Friday, July 31, 2009

What is the best way to measure/understand/design coil and inductance devices?

I was in a surplus shop with all kinds of inductors, coils, chokes, transformers, etc The variety of these devices is amazing.





How are these devices designed? How are they measured?


How do the turns/radius/core determine the inductance?





They are such basic devices, but I have never seen a standard multimeter capable of measuring it. Why?





Just curious how I would know how to measure and design them from scratch?

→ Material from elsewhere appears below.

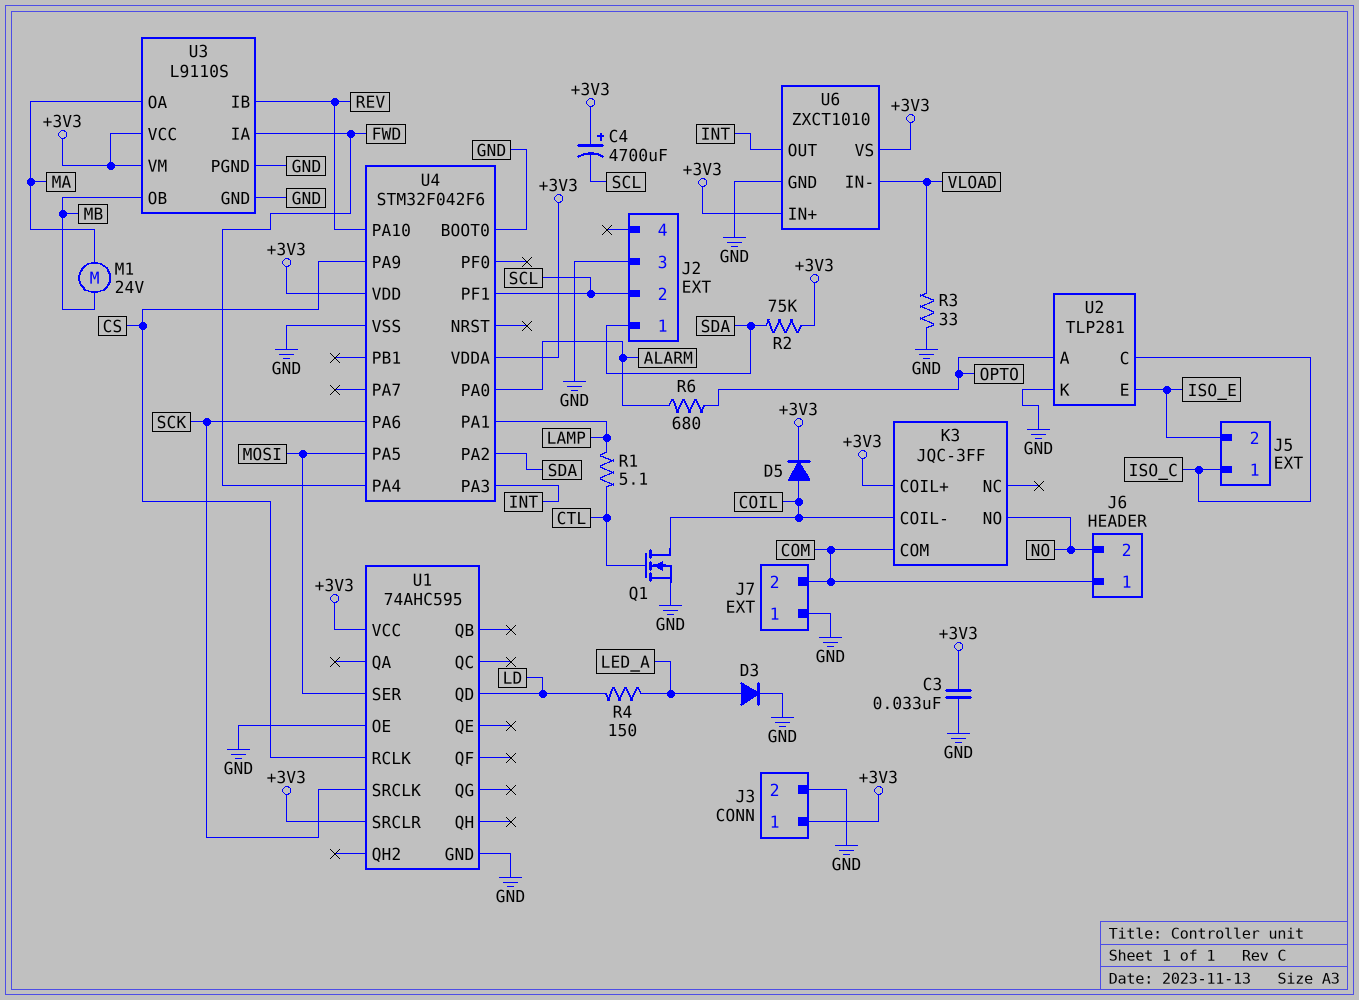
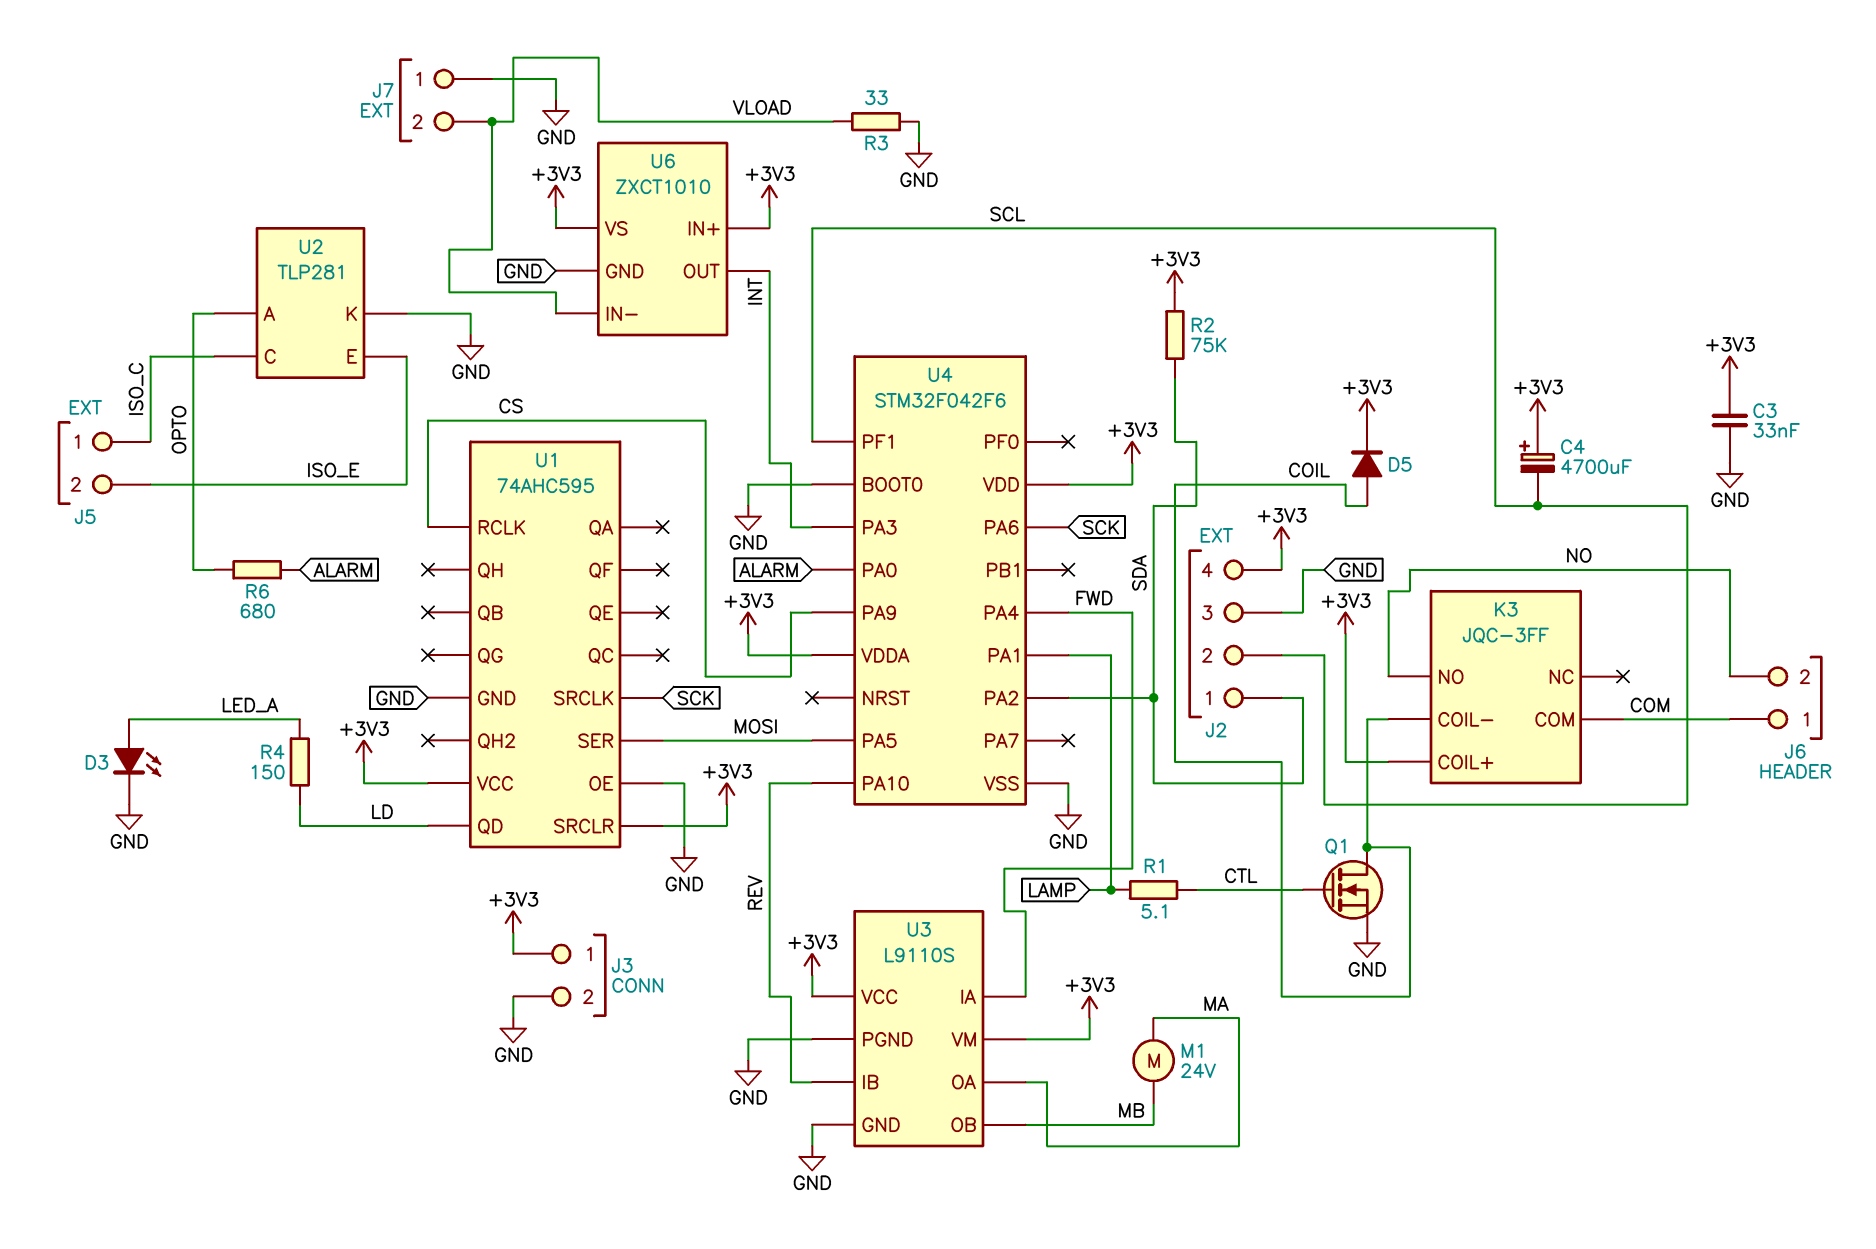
D3: diode (A LED_A, K GND) -> LED (A LED_A, K GND)
J2 pin 4: none -> +3V3
J7 pin 2: COM -> VLOAD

Thanks for any creative answers.

What is the best way to measure/understand/design coil and inductance devices?
Inductor come in a large variety of forms, depending on their inductance value, current ratings, and applications. They all consist of coils of wire basically, and these coils can be wound around air cores, iron cores, ferrite cores. Some inductors have cores that can be moved in and out of the coil to vary the inductance. RLC meters measure inductance with an AC signal; some mulimeters measure the current rise with time with a constant applied voltage. There are also impedance bridges which match the inductance to reference components. The basic unit of inductance is the Henry. A current rise of 1 ampere per second with an applied constant voltage of 1 volt represents an inductance of 1 Henry. One Henry is a very large inductance, with most inductors valued in the microhenry or millihenry range.





To design inductors there are formulas involving coil diameter, number of turns, and permeability of the core. For more information see http://en.wikipedia.org/wiki/Inductor
Reply:They make RLC meters that measure all 3 value at once. You could make an RL circuit and use a voltage input and output to determine the inductance value. Not totally sure how they are designed. You would have to look at the equations for them. I think you can buy a kit to make them.





I have not used inductors to much and I am an electrical engineering student. You can actually make a pseudo inductor using an op-amp.